People of all kinds and political ideas are free to come here, but they must be respectful and civil. I tend to treat people as they treat me, so the rude and cruel people of the internet will not be welcome.
As the idea of the sanctuary sadly vanishes in America—it feels like a cruel ending—I’d love to keep the idea alive in my small way. Flowers are a sanctuary, as are farms, animals, and the wonder of the natural world.
If you feel drawn to this and can withstand a small world with no political agenda and no arguing and judgment, you are welcome to keep the blog idea alive in our spirits, hearts, and souls. This idea deserves to live.
Sanctuary is a concept I will work for every day. I’ve dedicated the last 6 years to helping asylum seekers in my border city live and be safe until the time they could legally cross into the US to pursue their asylum claim. Now the people have been stopped and those with appointments have been told no more crossing.
So we’ll try to create a sanctuary for them in Mexico where they will be safe and be able to think about what’s next for their lives.
Thank you for all that you do to create sanctuary.
Hi Jon, A colleague sent a Hopi prophecy. I understand that is rather well known but it is new to me. I find the content grounding in these turbulent times. Perhaps these words provide sanctuary.
This is The Hour…
“You have been telling the people that this is the Eleventh Hour.
Now you must go back and tell the people that this is the Hour.
And there are things to be considered:
Where are you living?
What are you doing?
What are your relationships? Are you in right relation?
Where is your water? Know your garden.
It is time to speak your Truth.
Create your community. Be good to each other.
And do not look outside yourself for the leader.
This could be a good time!
There is a river flowing now very fast.
It is so great and swift that there are those who will be afraid.
They will try to hold on to the shore.
They will feel they are being torn apart, and they will suffer greatly.
Know the river has its destination.
The elders say we must let go of the shore, push off into the middle of the river
Keep our eyes open and our heads above the water.
See who is in there with you
And celebrate.
At this time in history we are to take nothing personally.
Least of all, ourselves.
For the moment that we do, our spiritual growth and journey comes to a halt.
The time of the lone wolf is over.
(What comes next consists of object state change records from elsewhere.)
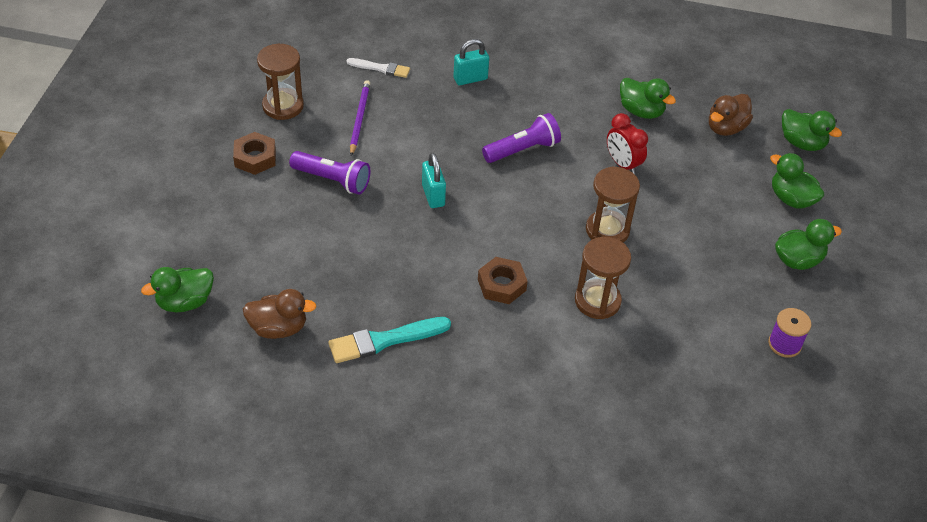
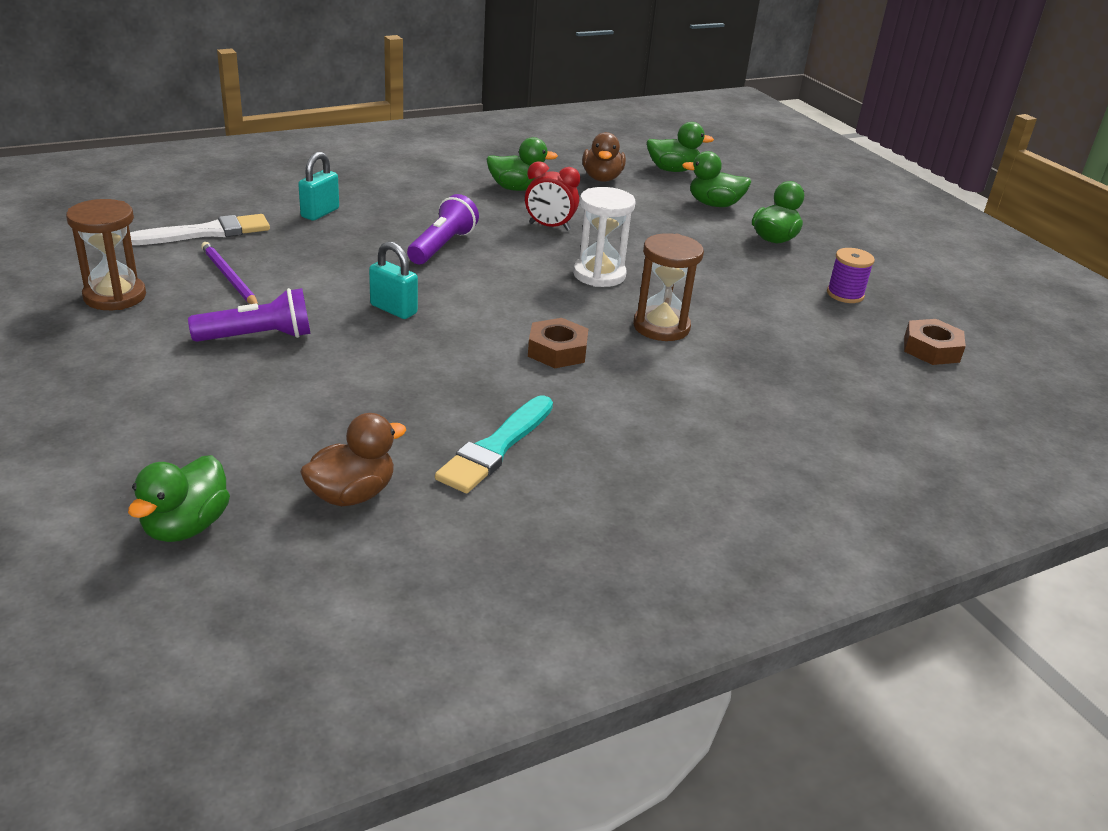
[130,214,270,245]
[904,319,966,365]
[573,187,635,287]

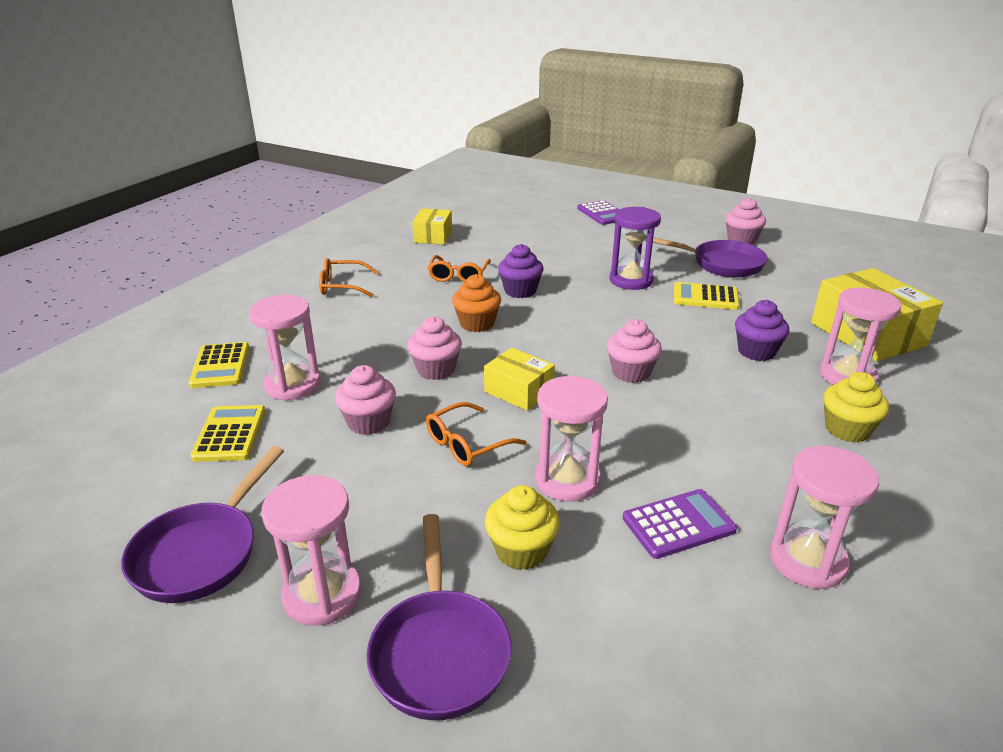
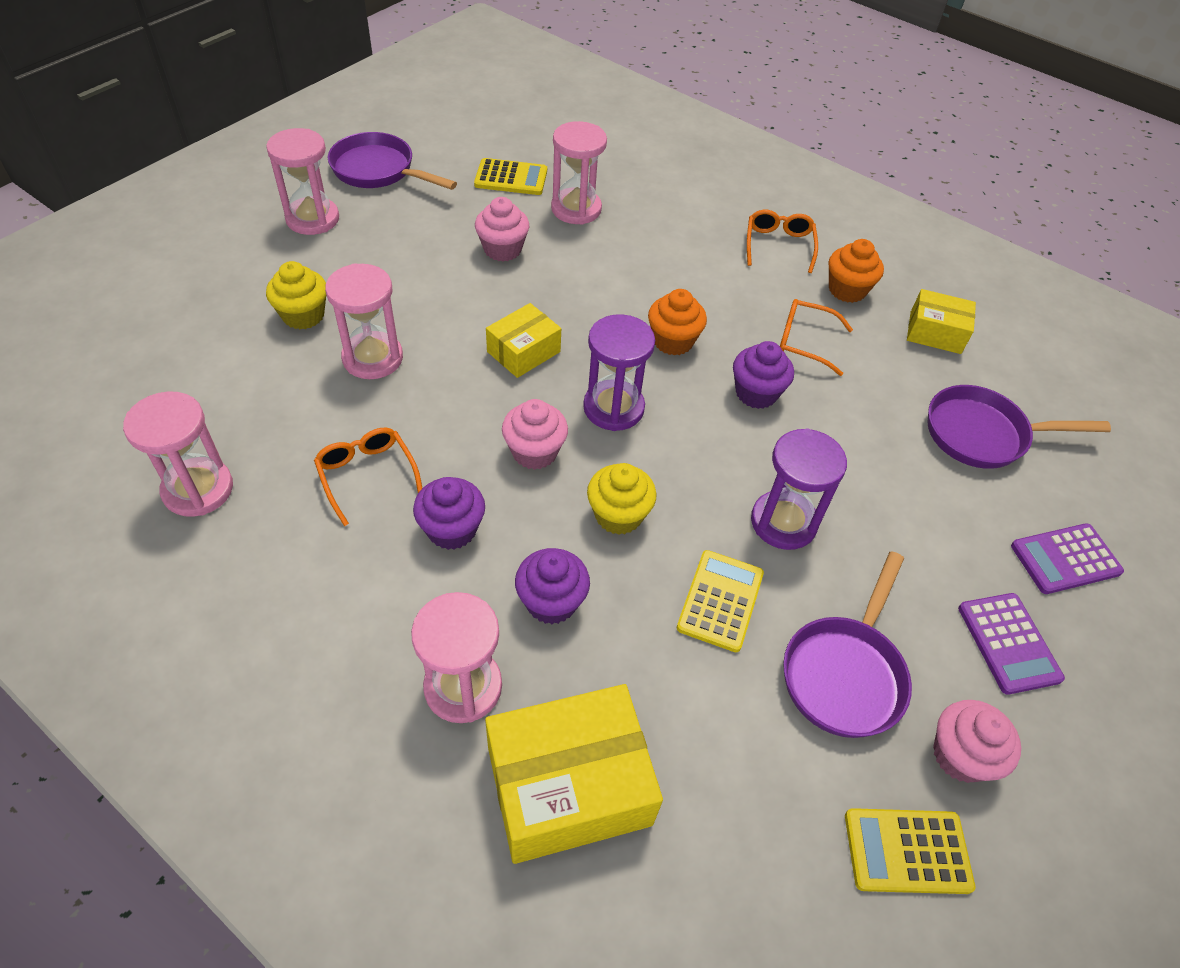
[407,316,462,380] (first image)
[845,808,975,894]
[587,463,657,535]
[314,428,422,526]
[958,593,1065,695]
[927,385,1111,469]
[829,239,884,303]
[583,314,655,431]
[413,477,485,550]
Gather yourselves!
Banish the word “struggle” from your attitude and your vocabulary.
All that we do now must be done in a sacred manner and in celebration.
We are the ones we’ve been waiting for.”
The Elders / Oraibi, Arizona / Hopi Nation
This is just the kind of message. I hope will be coming to the blog and thank you very much. It’s quite beautiful and with your permission I’d like to reprint it.
Thank you, Jon for offering a sanctuary and thank you Steph , for sharing that Hopi message. The same message as Jon’s, just different words.
I don’t agree that the idea of sanctuaries is vanishing in this country. It’s just going more underground, as this country becomes more like the society Anne Frank experienced in her hidden sanctuary.
Now is the time to show what we’re made of.
As Rumi said, “The door is round and open.